何文慧越想越难过,就站在那里挥洒起了眼泪。
正好二庆妈买菜回来,看到何文慧,她那大嗓门子吆喝了起来:“文慧啊,你下班回来了?累不累,我今儿晚上做面条,你要不要来吃一碗?”
何文慧被惊醒过来,连忙用袖子胡乱的抹掉眼泪,转过身笑道:“不用了,我上班有些累了,想回去休息一会。”

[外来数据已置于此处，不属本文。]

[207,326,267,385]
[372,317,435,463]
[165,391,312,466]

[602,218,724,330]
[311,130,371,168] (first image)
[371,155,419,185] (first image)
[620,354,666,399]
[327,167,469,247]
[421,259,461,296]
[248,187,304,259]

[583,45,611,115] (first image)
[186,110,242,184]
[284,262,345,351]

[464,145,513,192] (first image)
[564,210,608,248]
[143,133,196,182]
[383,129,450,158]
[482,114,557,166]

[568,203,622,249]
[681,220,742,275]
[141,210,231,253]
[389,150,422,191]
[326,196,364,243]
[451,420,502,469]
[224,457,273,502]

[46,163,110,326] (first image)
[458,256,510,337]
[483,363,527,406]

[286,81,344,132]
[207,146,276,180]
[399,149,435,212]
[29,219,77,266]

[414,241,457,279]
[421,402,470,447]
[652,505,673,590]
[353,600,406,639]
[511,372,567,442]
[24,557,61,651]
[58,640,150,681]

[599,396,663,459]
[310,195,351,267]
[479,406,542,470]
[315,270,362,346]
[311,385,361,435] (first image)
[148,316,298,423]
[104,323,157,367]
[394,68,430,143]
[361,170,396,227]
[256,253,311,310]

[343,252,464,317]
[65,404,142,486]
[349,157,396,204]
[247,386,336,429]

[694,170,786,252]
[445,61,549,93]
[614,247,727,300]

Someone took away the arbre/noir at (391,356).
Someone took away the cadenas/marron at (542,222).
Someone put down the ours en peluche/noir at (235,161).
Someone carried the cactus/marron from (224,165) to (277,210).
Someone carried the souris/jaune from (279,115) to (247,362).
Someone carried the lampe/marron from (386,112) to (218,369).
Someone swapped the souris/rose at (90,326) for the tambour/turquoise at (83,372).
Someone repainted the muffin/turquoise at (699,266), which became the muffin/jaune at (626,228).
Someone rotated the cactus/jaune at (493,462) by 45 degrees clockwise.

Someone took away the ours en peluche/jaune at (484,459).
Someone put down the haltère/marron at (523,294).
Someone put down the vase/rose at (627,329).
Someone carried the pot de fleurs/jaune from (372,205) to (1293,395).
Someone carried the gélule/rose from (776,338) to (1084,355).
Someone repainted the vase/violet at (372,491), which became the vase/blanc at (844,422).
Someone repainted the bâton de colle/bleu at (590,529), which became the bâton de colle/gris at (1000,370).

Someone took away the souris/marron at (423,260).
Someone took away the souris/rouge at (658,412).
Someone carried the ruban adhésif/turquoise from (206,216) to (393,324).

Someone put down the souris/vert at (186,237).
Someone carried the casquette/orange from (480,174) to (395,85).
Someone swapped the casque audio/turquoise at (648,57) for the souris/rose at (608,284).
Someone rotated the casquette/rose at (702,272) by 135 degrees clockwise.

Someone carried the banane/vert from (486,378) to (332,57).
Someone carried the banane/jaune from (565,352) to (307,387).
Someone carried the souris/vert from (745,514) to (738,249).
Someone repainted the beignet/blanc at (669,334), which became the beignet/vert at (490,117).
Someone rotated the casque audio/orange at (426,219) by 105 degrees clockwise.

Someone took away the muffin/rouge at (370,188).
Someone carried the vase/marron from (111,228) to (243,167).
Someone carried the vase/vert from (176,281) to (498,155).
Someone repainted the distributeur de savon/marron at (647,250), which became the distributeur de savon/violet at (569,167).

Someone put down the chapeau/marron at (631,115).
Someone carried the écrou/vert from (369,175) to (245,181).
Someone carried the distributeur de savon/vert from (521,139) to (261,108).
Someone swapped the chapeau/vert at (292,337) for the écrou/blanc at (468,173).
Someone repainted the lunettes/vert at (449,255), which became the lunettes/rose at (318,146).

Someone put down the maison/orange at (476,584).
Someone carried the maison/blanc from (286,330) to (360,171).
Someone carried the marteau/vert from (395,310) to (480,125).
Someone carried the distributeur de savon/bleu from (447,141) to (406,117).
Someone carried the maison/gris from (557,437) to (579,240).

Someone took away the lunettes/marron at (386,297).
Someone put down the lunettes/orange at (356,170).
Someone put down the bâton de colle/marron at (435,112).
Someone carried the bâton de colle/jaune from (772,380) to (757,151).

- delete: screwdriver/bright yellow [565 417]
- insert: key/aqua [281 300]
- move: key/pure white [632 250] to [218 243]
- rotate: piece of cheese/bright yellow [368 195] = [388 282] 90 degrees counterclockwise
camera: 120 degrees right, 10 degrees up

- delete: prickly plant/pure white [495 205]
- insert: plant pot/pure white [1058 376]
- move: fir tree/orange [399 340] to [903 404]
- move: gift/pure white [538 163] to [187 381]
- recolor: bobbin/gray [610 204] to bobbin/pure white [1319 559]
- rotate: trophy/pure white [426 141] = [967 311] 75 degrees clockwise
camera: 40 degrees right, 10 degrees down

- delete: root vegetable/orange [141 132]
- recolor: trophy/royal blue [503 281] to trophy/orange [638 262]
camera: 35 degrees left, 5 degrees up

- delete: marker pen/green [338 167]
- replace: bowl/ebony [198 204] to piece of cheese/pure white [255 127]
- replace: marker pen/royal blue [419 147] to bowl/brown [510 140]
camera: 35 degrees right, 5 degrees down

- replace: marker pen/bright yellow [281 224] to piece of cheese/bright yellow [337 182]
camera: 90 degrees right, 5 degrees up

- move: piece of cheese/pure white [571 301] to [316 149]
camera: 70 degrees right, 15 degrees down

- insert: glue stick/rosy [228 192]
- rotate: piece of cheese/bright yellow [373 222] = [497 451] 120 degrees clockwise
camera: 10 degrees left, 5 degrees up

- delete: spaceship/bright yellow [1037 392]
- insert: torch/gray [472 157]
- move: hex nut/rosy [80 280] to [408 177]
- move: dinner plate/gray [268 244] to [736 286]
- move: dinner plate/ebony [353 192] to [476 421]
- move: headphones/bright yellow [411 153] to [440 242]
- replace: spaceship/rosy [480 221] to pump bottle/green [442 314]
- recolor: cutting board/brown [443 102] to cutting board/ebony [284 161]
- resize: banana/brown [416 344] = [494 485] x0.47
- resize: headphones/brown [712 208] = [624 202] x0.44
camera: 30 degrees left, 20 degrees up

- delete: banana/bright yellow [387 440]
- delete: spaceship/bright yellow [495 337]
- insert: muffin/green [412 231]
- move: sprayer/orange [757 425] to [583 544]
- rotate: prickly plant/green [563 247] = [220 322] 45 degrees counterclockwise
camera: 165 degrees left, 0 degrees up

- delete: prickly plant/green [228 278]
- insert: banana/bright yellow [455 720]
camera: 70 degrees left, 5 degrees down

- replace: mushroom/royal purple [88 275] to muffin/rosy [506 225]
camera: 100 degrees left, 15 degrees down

二庆妈以往一向吝啬,何家从来没有占过她一点便宜,今天这是怎么了?
一碗面条,那还不要二庆妈半条命?
无论如何,何文慧是不会占这个便宜的,她笑了笑后,便转身向何家走去。
何家屋里,何文远早就下班了,她的工作比较轻松,经常是每天只有半天班,当然了工资也比较少,有时候每个月只能拿十来块钱的工资。
何文远正边嗑瓜子,边跟何文涛讨论周末要到哪里去玩。
“文涛,我觉得还是去植物园,动物园咱们上次去过,又脏又臭的。”
“不嘛,不嘛,我就要去动物园,我听黄毛的弟弟说,动物园从东北那边弄来了一只老虎,老神气了。”
“老虎有什么好看的,还是花儿最好看。”
两人谁也不让谁,说着话,便要抓挠起来。…
一旁,躺在床上睡觉的何文达嫌吵得慌,翻了身冲他们喊道:“你们都别吵吵了,谁去做饭啊,我都快饿坏了!”
何文远扭头冲何文达吼道:“我们吵架,碍你什么事情了,做饭一直是大姐的活,你乱吼什么?”
何文涛虽讨厌何文远,也同意她的说法:“就是,咱们家一直是大姐做饭,你再忍忍。”
就在这时,外面传来一阵脚步声,只见何文慧缓缓走进来,她刚才走到半道,又吐了一回,脸色有些苍白。
何文远似乎没有看出何文慧不舒服,捂着肚子冲何文慧喊道:“大姐,你可算是回来了,赶紧做饭啊,我跟文涛都要饿死了。”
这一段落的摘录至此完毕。